In a profile in the Politico, Rep. Bilbray's ranking staffer in the Immigration Reform Caucus Emily Sanders explained the difference in style between him and Tancredo;
"'I love Tom Tancredo,' Sanders says. 'I've had Scotch with the guy, and I think if people got to know him at that level, everybody would love him. He is such a nice man, and he's so wicked smart. But Tom Tancredo is John the Baptist. He was saying things that were not popular and making people aware of things they didn't want to look at. And the White House totally didn't like him, and a lot of other people just thought he was a crazy yahoo.'
"Sanders, following Bilbray's instincts, endeavored to take a kinder, gentler, more moderate approach and reach out to more members…
"Sanders points to the discharge petition she and Bilbray wrote in support of the Secure America Through Verification and Enforcement Act, which penalizes employers who hire illegal immigrants.
"'If Tom Tancredo had come to that leadership and said, 'Hey, I've got this discharge petition on the SAVE Act,'' she says, 'I don't think they would have taken it seriously. They would have thought, 'Oh, it's those immigration people again. Go away.''" [Politico Pro: Emily Sanders, by Daniel Libit, Politico, August 12, 2008. Links added.]

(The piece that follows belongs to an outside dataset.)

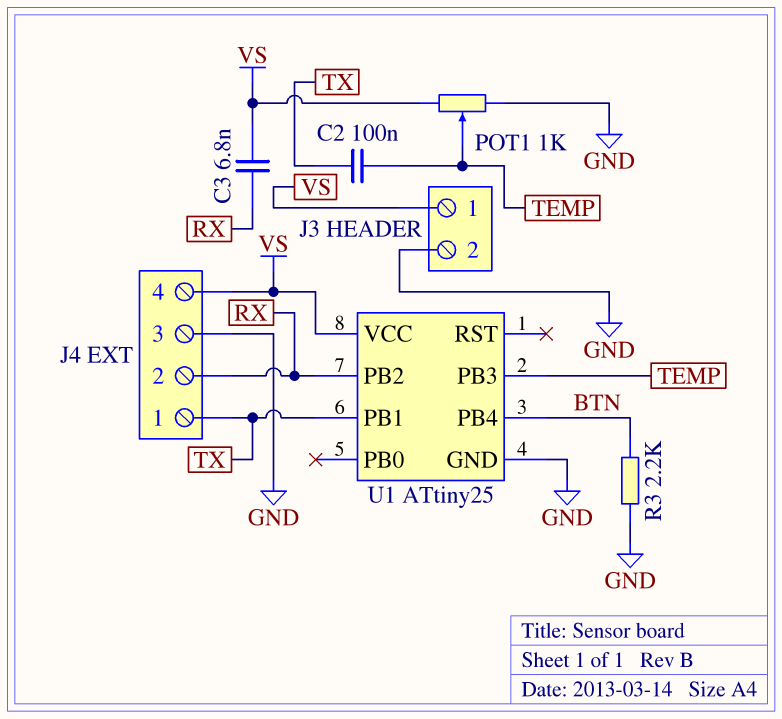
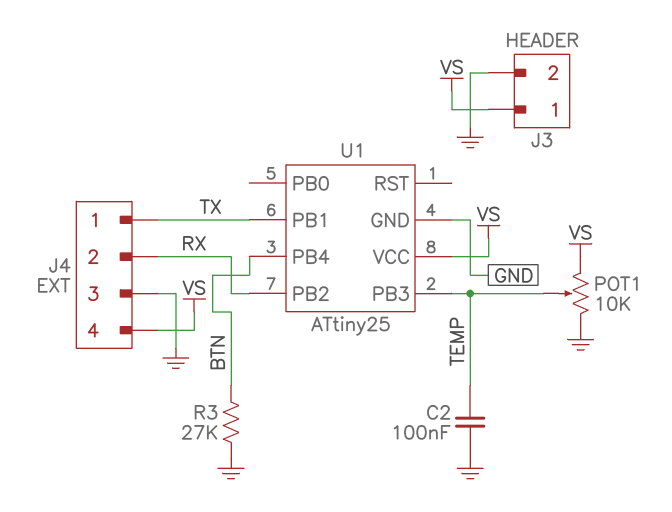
C2: 100nF (TEMP, TX) -> 100nF (GND, TEMP)
C3: 6.8nF (RX, VS) -> none
POT1: 1k (GND, VS, wiper TEMP) -> 10k (GND, VS, wiper TEMP)
R3: 2.2k (BTN, GND) -> 27k (BTN, GND)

Well, up to a point. The cause of patriotic immigration reform needs smooth operators who take "kinder, gentler approach" on its side, like Brian Bilbray. But they need to be complemented with people who are willing to be chastised by the media, the Left, and even fellow Republicans.
Here's an example why: As the debate over healthcare heated up this summer, Democrats repeatedly introduced phony measures that pretended to bar illegal aliens from healthcare, but provided no verification or enforcement to make it work. Rep. Nathan Deal (R-NC) introduced an Amendment to close this loophole, but the Democrats—including, note carefully, Immigration Reform Caucus member Bart Gordon (D-TN)—voted against it.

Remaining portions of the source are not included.